In the algorithm description below, SA is the input frame size, SS is the output frame size, L is the length of the optimal time shift search range, WS is the window size of the sliding window for cross-correlation calculation, which is also the overlap-add window size, and DECF is the decimation factor used for obtaining the decimated signal for the optimal time shift search in the decimated domain. Normally the parameters WS and L are chosen such that WSD=WS/DECF and LD=L/DECF are both integers. Let the variable speed factor be in a range of [β_min, β_max] Then, the possible values of the input frame size SA will be in a range of [SA_min, SA_max], where SA_min=round(β_min·SS), and SA_max=round(β_max·SS).
The input buffer x=[x(1), x(2), . . . x(LX)] is a vector with LX samples, and the output buffer y=[y(1), y(2), . . . , y(LY)] is another vector with LY samples. The input buffer size LX is chosen to be the larger of SA_max and (WS+L+SS−SA_min). The output buffer size is LY=WS+L.
For ease of description, the following description will make use of the standard Matlab® vector index notation, where x(j:k) means a vector containing the j-th element through the k-th element of the x array. Specifically, x(j:k)=[x(j), x(j+1), x(j+2), . . . , x(k−1), x(k)]. Also, for convenience, the following description assumes the use of linear buffers with sample shifting.
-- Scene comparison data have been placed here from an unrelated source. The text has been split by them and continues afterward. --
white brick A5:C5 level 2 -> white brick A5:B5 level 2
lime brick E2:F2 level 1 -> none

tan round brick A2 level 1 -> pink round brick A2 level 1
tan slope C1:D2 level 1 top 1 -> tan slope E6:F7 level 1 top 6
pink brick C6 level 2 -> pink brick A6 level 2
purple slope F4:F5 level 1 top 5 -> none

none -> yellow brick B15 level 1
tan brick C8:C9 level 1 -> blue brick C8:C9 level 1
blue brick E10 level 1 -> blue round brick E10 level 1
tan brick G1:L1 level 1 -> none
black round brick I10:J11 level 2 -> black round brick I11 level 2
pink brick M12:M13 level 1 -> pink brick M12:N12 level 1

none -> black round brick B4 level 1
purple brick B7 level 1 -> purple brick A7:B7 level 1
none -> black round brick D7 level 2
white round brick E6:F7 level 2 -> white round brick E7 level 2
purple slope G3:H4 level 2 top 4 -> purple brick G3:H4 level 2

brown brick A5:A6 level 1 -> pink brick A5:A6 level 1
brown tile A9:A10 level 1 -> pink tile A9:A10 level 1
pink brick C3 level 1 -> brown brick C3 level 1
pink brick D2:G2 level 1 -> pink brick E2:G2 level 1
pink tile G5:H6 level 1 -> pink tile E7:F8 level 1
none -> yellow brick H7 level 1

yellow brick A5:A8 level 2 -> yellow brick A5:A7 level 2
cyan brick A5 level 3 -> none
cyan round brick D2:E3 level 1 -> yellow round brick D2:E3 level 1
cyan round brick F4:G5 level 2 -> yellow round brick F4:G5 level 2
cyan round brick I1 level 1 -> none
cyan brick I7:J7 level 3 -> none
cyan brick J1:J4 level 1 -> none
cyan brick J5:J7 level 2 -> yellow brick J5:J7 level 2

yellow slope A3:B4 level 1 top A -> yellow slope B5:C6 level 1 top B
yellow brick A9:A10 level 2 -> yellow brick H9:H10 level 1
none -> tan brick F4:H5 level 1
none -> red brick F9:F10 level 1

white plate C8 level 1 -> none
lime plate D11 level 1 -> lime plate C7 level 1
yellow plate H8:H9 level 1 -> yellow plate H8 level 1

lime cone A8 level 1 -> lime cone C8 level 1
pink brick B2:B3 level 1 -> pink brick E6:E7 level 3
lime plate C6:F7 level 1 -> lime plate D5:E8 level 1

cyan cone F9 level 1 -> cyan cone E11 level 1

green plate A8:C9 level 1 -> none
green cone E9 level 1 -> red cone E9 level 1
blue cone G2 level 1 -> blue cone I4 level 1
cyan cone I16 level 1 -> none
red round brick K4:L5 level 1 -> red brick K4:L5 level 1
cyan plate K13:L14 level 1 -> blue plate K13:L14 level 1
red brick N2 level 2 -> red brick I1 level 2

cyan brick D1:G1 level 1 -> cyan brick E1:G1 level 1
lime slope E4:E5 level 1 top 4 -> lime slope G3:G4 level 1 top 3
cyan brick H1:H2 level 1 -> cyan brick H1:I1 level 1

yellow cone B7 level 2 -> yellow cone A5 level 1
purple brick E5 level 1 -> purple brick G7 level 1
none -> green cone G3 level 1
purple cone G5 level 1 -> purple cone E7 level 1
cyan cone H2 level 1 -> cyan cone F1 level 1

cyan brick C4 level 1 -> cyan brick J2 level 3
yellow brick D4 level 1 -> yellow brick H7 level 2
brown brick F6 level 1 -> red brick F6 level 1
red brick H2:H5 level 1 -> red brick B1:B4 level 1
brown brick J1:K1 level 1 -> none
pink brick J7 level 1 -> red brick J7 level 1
However, persons skilled in the art will appreciate that the various sample shifting operations described herein can be performed by implementing equivalent operations using circular buffers.
One example of this algorithm will now be described in detail below. At a high level, the steps performed are illustrated in flowchart 300 of FIG. 3. Note that this example algorithm is described by way of example only and is not intended to limit the present invention.
1. Initialization (step 302): At the start of the algorithm, the input buffer x array and the output buffer y array are both initialized to zero arrays, and the optimal time shift is initialized to kopt=0. After this initialization, the algorithm enters a loop starting from the next step.
2. Obtain the input frame size SA for the new frame (step 304): This SA may be directly provided to the TSM algorithm by the system in response to the user input for the audio playback speed control. If the system controls the TSM algorithm output playback speed by providing the speed factor β(k) for every frame, then the TSM algorithm may calculate the input frame size as SA=round(β(k)·SS).
3. Update the input buffer and copy appropriate portion of input buffer to the tail portion of the output buffer (step 306): Shift the input buffer x by SA samples, i.e., x(1:LX−SA)=x(SA+1:LX), and then fill the portion of the input buffer vacated by the shift x(LX−SA+1:LX) with SA new input audio signal samples (the current input frame). This completes the input buffer update.
Next, an appropriate portion of the SA new input audio signal samples loaded into the input buffer may be copied to a tail portion of the output buffer, wherein the length of the copied portion is dependent upon the optimal time shift kopt associated with the previously-processed frame, as described below.

- Calculate the length of the portion of x to copy: len=LY−LX+SS−kopt
- If len>0, do the next two indented lines:
  - If len>SA, then set len=SA.
  - y(kopt+LX−SS+1:kopt+LX−SS+len)=x(LX−SA+1:LX−SA+len)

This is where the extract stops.